Angele was one of those creatures devoid of initiative, whose life is as useless to others as to themselves. Caring only for pleasure, incapable of finding, in the accomplishment of her duties to her family and to society, the affectionate satisfactions that alone can impart a charm to life, because they belong to all ages, she could only employ her youth in frivolous amusements; afterwards, when the time for serious duties had come,she found emptiness around her, because there was only emptiness in her own heart. Without any serious faults, but also without good qualities, she made her husband miserable, destroyed her children’s comfort, and ruined their prospects, through her carelessness and negligence. She perverted their feelings and their judgment, both by her own bad example and by leaving them to the care of the servants whom she did not even take the trouble to choose with care. Her life was fruitless of good and therefore guilty, for evil comes from the absence of good. Study the Master’s Commandments, meditate and understand that if you place a barrier that detains the evil path to the side, it will impulse you to retreat and to take the opposite path, conducive to righteousness. Evil is opposed to goodness; therefore, whoever desires to avoid it should follow the contrary path, without which, your life will be null and void, and your achievements shall be obscured. God, our Father, is not the God of the dead, but rather, God of the living.
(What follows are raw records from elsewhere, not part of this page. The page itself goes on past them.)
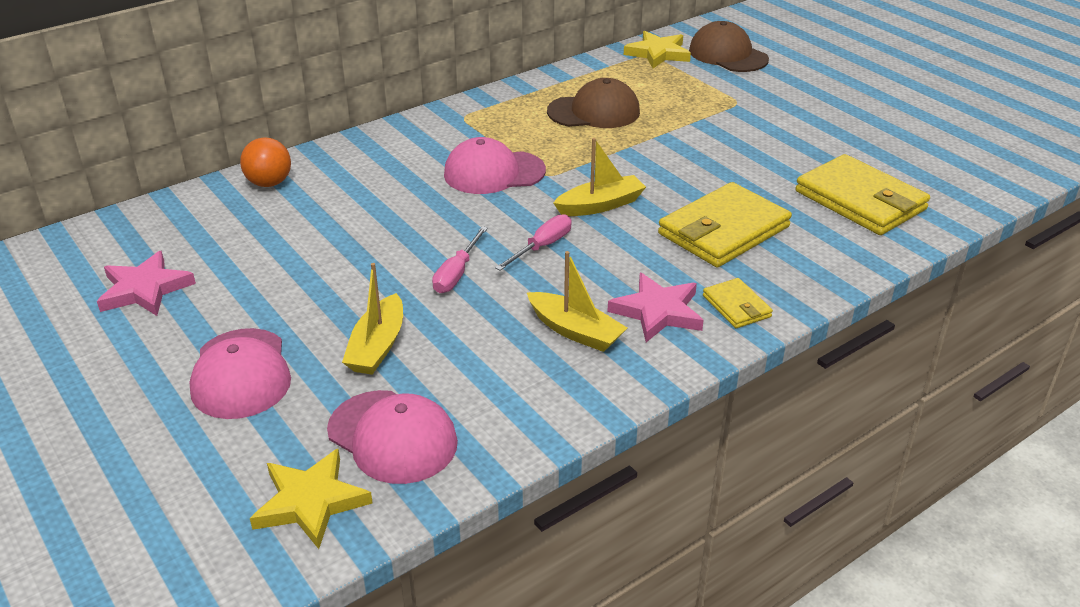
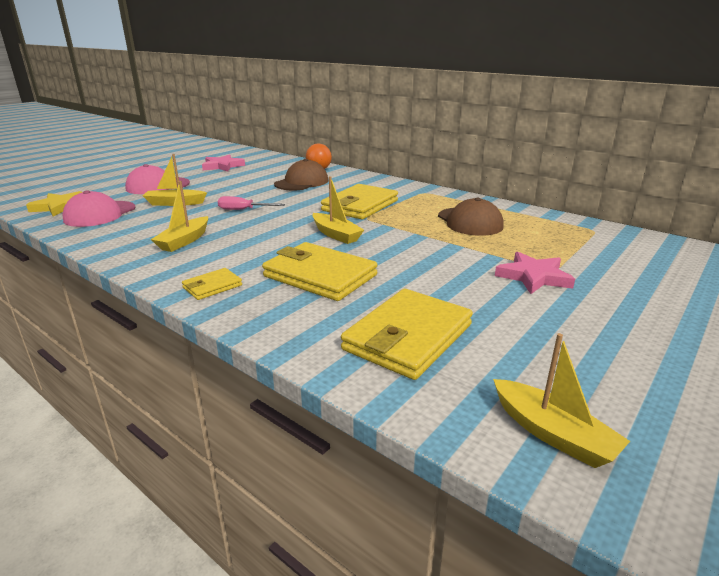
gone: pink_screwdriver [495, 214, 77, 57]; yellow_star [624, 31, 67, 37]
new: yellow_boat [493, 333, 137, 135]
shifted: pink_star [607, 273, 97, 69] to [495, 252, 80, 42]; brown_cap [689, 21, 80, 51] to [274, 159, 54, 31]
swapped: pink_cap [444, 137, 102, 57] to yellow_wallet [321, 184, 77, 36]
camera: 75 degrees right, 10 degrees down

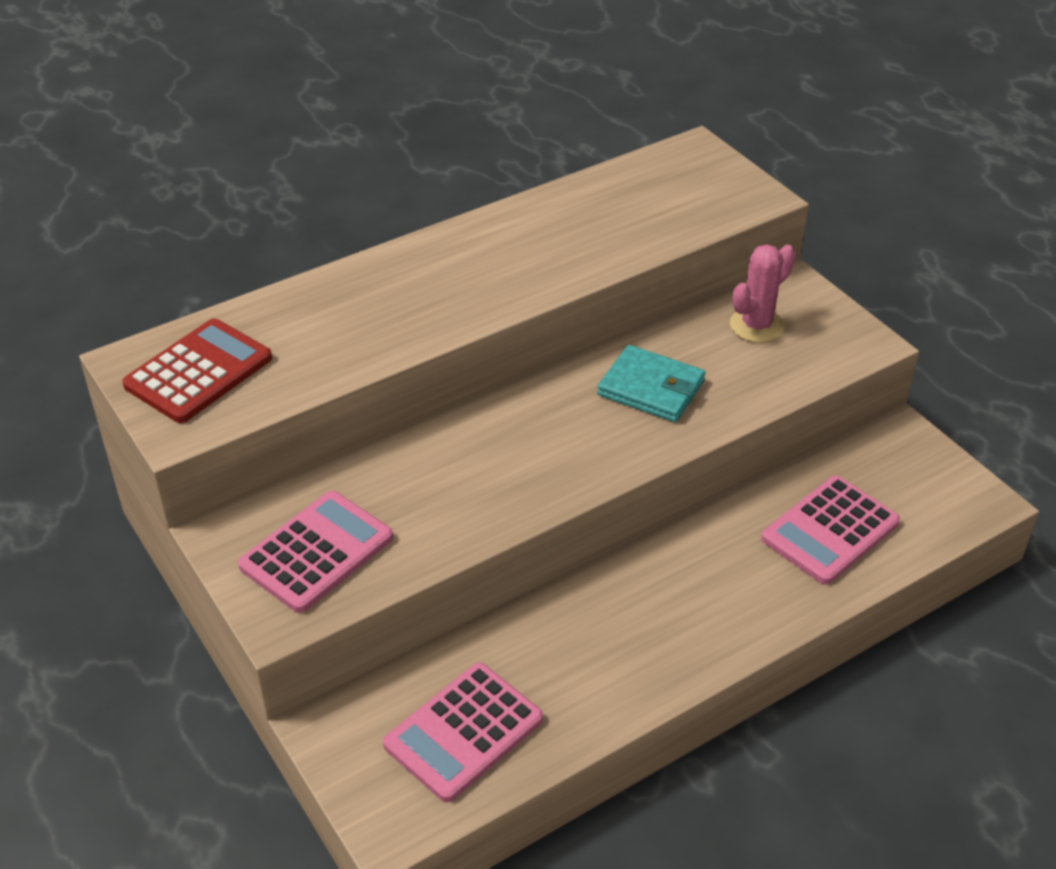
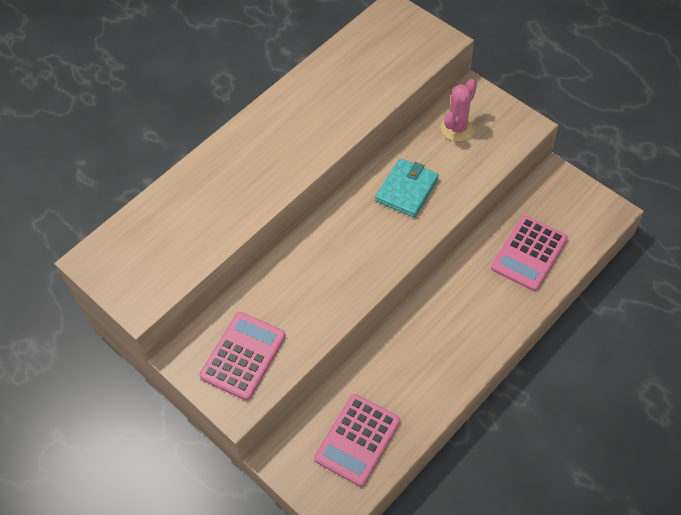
gone: red_calculator [122, 318, 150, 105]
rotated: turquoise_wallet [597, 345, 108, 77] = [375, 158, 64, 60] 75 degrees counterclockwise
camera: 10 degrees left, 15 degrees up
Q. May I inquire what was the existence of Angele previous to her last one? For the last must have been the consequence of the preceding one.
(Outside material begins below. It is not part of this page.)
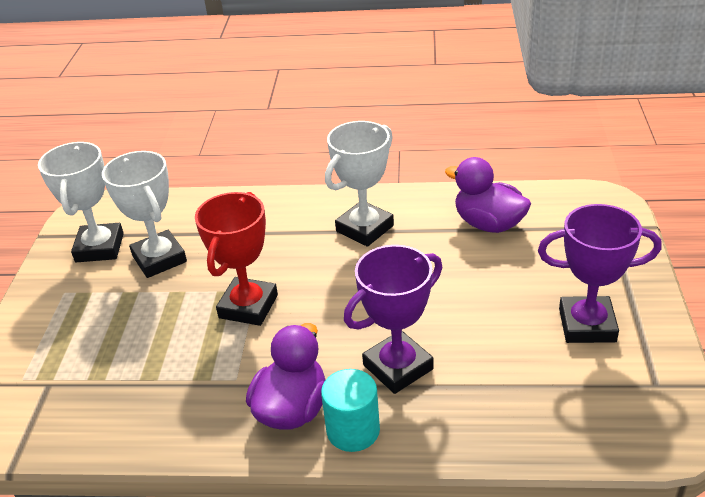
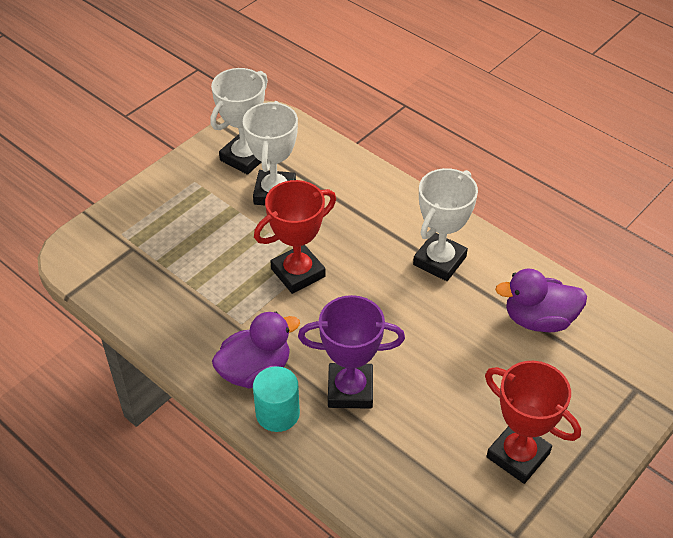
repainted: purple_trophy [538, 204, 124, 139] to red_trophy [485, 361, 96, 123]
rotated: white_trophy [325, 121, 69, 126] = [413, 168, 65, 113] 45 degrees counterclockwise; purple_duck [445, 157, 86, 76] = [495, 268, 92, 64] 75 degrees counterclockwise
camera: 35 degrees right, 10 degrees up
A. She had lived in the stupid laziness and uselessness of a convent. Idle and selfish, she wished, in her last existence, to try family-life; but her spirit made very little progress. She constantly repelled the inner voice that warned her to her danger; the slope was easy, and she preferred to let herself slip into the gulf rather than make the effort to arrest her fall in time. Although she now sees the danger of this passivity, she has not yet acquired sufficient strength of purpose to make an earnest attempt to emerge from her slothful indifference. Pray for her; rouse her; force her to open her eyes to the light; it is a duty to do this; neglect nothing that can help to bring her into the right road.

Man was created to be active; the activity of the spirit is the essence, and the activity of the body is a necessity. Therefore, fulfill the conditions of that existence, as a spirit destined to eternal peace and as a body created for the service of the Spirit, a role in which the body is nothing but a machine subordinated to its intelligence. Work and cultivate your intelligence in order to effect a healthy stimulus to the instrument which it should help in the fulfillment of its task. Do not permit rest nor truce, and remember that the peace which is aspired shall only be conceded through work. Therefore, the greater the time that has been wasted in their task, the longer the duration of the anxiety for hope.

Work, therefore, incessantly; fulfill all your duties with zeal and perseverance, and let your faith sustain you in everything that you have to do. He who conscientiously accomplishes the most modest task, even though it be classed as the lowest and meanest according to your social fictions, is a hundredfold nobler, in the sight of the Almighty, than he who leaves to others the work which is incumbent upon himself. Duties are the rungs of the ladder by which we ascend to the supreme degree. Be careful to miss none of them; and remember that you are always surrounded by friends who hold out a helping hand to those who put their trust in the Almighty.